I Den Frågandes Själ? (In the soul of the one who asks?): Mikael Enckell, Helsingfors: Söderströms, 1993.
Review by: Rolf Künstlicher, M.D.
Over the years, Mikael Enckell has constructed many bridges between psychoanalysis and various cultural areas such as poetry, literature, film and history. He has developed the art of applied psychoanalysis for the benefit of both psychoanalysis and the topic he has given his attention to.
In his new collection of essays, I den frågandes själ?, Mikael Enckell explores the influence of Jewish thought on our culture, a work he initiated in his previous collection of essays: Till Saknadens lov (1988). By way of introduction, Mikael Enckell emphasises how western culture is in debt to its Jewish origins, and to the need to restore the spiritual inheritance of Judaism. His essays revolve around the Convenance at Sinai with the Law, the fundamental principle of western ethic, and also around how the catastrophes of the Jewish people have influenced our civilisation.
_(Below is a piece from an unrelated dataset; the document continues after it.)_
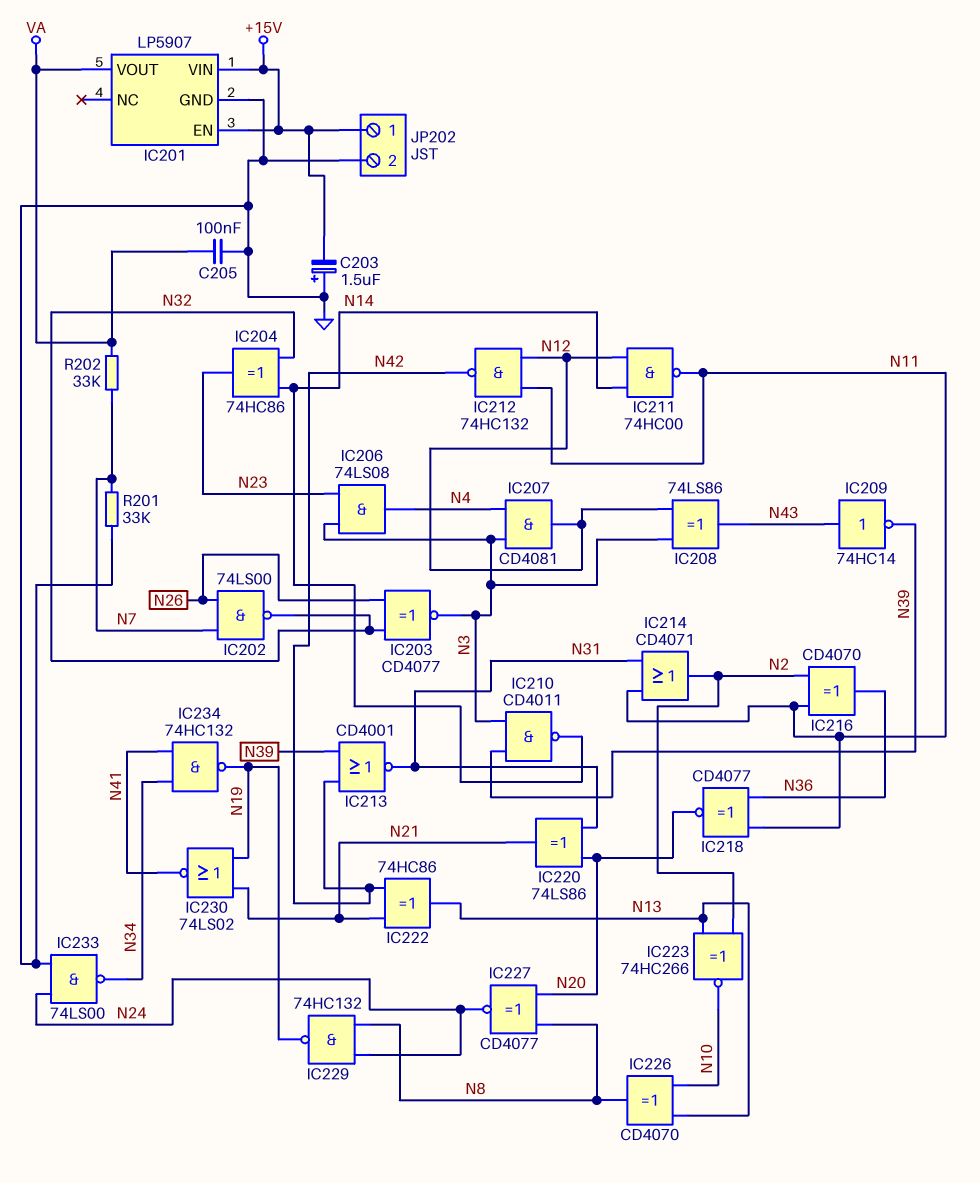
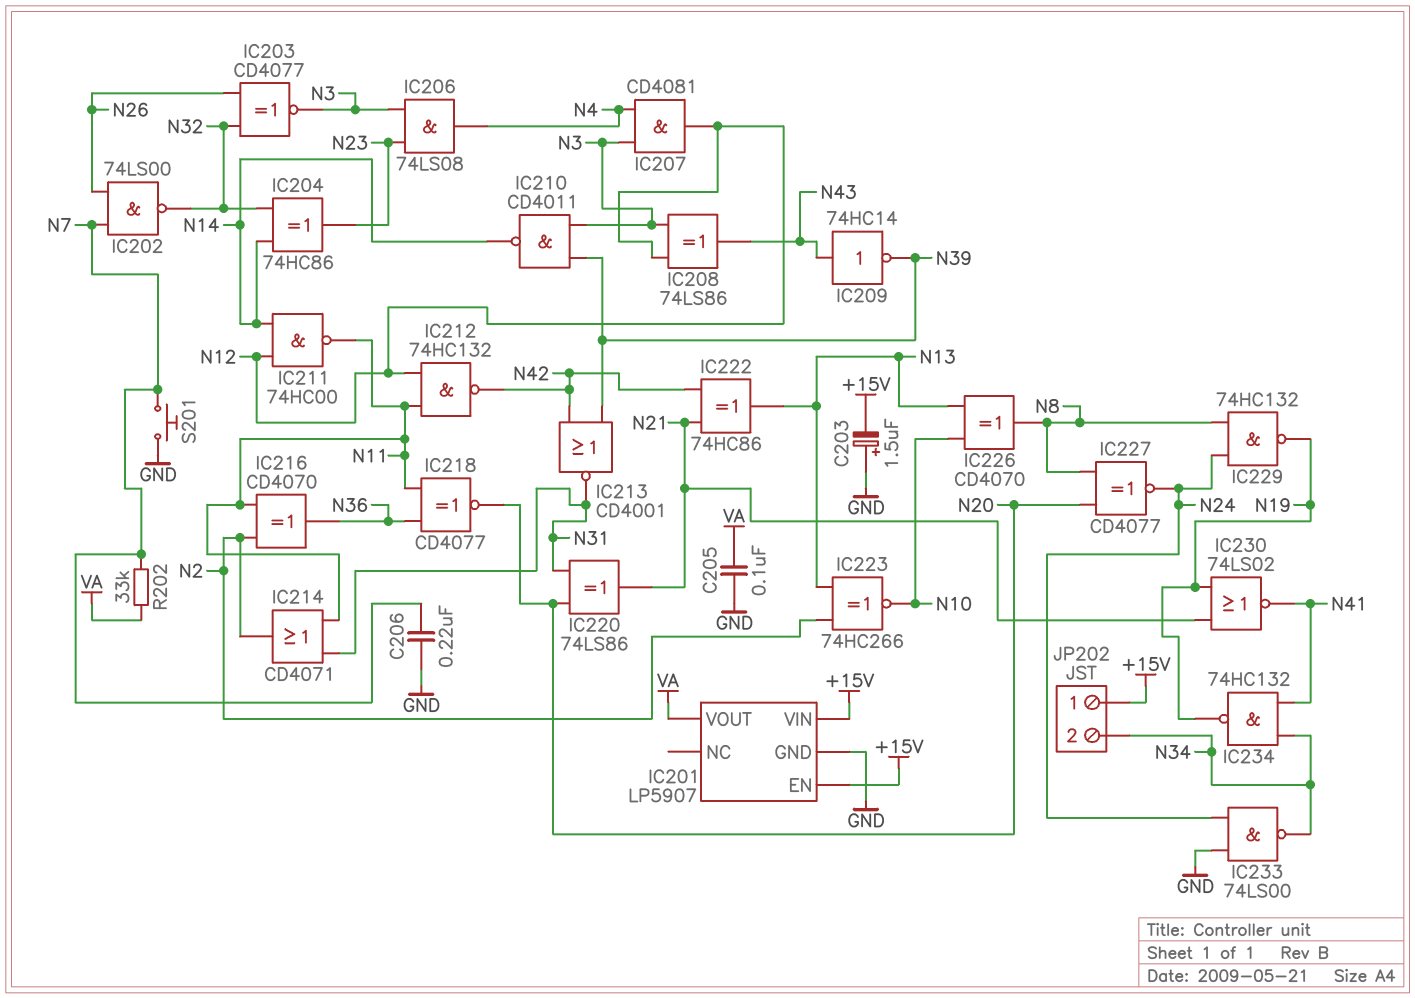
C206: none -> 220nF (GND, N7)
JP202 pin 2: GND -> N34
R201: 33k (GND, N7) -> none
S201: none -> button (GND, N7)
Through the examples of Walter Benjamin, Franz Kafka, Sigmund Freud and Marcel Proust, he muses on the influence of Jewish ethic and anti-Semitism on these authors. Throughout these essays, Mikael Enckell substantiates his idea that these men of letters “reflect glimpses of the essentials of their half-erased Jewish background”, and from this rich book, I have especially chosen to develop a train of thought that runs through the text: The father-son relationship.
By way of the myth of Abraham and Isaac, Mikael Enckell illuminates the complexity of the love relation between father and son, and looks upon the relationship between tradition and breaking-up, or between Judaism and Christianity, as an analogy.